- Country of origin: China
- Original language: Mandarin
- No. of episodes: 52

Production
- Running time: 18 minutes

Original release
- Network: CCTV-Children
- Release: 10 May 2006

= Century Sonny =

Century Sonny: The Adventure of the Extra-Galactic Prince (精灵世纪) is the first large scale 3D-CGI Chinese animated series in China.

==Background==
Lonma company invested 1.5 billion RMB (about US$188 million) on the 52-episode series. Each episode is approximately 18 minutes. In May 2006 Century Sonny started being broadcast on CCTV, 3 special cartoon channels and local satellite TV channels, totally more than 400 TV channels in China. Century Sonny ranked as the top 3 most popular cartoon program on the CCTV station. It is a landmark Chinese animation series due to the unprecedented scale of the rendered minutes.

==Story==
The story began in the Numen Kingdom in an extra-galactic planet. Source of Life, the protector of numina and human beings, had been safeguarded in the Numen Kingdom for centuries. The Evil Numina attempted to control the planet. They invaded the Numen Kingdom and captured the King. Their ultimate conspiracy was to despoil the Stone of Life that powerful magic stone to help them control the entire universe. The little Prince Coco of the Numen Kingdom was the only one who escaped from the brutal invasion and landed in Planet Earth with the Stone of Life. Under the protection of a mysterious fairy Noah, the little Prince escaped from the monsters’ pursuit. Later he met a group of funny stationery characters and toys living in a human being's house and serving their little master. Prince Coco's presence made these stationery characters and toys understand that they were facing the grand responsibility to save the world. To help Coco save the world meant they ought to leave their master. That was a tough decision. Nonetheless, the Evil Numina were approaching, and were causing great dangers to the little master. The stationery and toys united together to help Coco fight the Evil Numina.
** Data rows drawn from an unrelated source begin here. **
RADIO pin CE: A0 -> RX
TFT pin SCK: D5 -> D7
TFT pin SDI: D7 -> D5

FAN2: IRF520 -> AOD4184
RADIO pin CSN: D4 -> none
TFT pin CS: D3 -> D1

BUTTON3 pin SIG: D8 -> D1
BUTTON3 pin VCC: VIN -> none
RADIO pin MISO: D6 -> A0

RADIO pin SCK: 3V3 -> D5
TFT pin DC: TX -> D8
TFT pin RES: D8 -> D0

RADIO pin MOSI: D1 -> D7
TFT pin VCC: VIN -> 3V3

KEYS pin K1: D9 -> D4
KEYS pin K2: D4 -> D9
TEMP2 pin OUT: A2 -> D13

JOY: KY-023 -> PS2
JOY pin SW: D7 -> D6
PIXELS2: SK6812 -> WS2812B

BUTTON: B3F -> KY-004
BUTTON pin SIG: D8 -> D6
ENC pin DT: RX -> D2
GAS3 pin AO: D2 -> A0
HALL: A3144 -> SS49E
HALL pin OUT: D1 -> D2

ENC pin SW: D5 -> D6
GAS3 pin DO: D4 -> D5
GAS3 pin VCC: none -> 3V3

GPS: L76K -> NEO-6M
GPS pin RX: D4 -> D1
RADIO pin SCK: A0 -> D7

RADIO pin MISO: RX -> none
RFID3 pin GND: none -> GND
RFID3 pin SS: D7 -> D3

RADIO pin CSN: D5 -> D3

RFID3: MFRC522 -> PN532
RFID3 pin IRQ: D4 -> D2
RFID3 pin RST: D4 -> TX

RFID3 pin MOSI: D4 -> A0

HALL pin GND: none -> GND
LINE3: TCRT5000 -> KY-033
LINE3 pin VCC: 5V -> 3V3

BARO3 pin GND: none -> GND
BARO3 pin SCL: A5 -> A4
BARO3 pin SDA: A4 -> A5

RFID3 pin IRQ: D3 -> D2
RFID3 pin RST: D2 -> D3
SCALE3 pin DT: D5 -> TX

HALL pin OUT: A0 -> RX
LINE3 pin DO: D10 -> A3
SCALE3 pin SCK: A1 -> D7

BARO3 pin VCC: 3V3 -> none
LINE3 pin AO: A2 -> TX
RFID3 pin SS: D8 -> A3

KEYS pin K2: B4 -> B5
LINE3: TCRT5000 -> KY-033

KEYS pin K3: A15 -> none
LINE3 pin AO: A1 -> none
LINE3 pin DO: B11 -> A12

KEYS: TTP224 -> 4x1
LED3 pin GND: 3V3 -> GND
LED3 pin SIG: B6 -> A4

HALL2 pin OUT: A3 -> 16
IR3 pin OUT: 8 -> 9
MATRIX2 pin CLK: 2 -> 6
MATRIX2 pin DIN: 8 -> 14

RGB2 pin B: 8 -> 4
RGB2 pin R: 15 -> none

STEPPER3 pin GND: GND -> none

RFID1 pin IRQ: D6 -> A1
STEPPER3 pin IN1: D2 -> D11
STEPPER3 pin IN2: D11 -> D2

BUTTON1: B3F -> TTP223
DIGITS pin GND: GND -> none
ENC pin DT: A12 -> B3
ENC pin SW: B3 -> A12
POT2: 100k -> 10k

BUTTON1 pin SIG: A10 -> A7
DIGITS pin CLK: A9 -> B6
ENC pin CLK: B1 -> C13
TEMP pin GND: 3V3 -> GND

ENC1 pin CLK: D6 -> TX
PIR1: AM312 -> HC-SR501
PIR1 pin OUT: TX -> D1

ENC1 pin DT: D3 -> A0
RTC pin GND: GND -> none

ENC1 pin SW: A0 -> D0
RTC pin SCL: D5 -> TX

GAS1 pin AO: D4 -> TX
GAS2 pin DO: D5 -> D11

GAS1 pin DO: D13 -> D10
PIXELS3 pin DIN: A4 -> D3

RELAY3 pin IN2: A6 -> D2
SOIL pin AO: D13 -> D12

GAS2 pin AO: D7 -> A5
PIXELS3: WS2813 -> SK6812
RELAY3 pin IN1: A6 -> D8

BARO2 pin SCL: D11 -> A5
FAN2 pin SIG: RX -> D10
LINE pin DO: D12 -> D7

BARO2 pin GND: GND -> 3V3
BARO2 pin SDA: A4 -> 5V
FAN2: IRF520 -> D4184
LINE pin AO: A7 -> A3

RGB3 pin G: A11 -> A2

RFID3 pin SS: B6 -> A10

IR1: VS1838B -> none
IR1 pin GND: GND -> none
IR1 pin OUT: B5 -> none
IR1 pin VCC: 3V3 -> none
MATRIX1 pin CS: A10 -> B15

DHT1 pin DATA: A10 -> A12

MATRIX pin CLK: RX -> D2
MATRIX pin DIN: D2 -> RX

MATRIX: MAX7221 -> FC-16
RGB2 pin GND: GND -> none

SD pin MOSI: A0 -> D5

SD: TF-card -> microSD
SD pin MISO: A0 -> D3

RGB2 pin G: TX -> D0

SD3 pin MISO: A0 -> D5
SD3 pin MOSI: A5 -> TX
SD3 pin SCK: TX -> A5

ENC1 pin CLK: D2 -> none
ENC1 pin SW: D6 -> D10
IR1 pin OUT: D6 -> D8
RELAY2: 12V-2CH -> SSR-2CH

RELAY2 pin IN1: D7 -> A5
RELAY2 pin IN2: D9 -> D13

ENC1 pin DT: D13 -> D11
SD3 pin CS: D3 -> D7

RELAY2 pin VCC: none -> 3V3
In an effort to defeat the evil force and save the universe, Prince Coco, the stationery and the toys began their long adventure back to the Numen Kingdom.

==Reception==
Surveys were conducted in 53 cities around China between May and June 2006, and the show obtained the best viewers ratings among domestic productions. In a competition called "The Top 10 Favorite Local Animations For Chinese Youth" held in Beijing in October 2006, the show out-performed 169 other contestants and received the highest votes. Coming in 2007, singers and movie stars from Emperor Entertainment Group in Hong Kong will sing the theme songs and act as voice actors.

==Merchandise==
Merchandises range from toy, clothes, stationary, ornaments, branded food and beverages.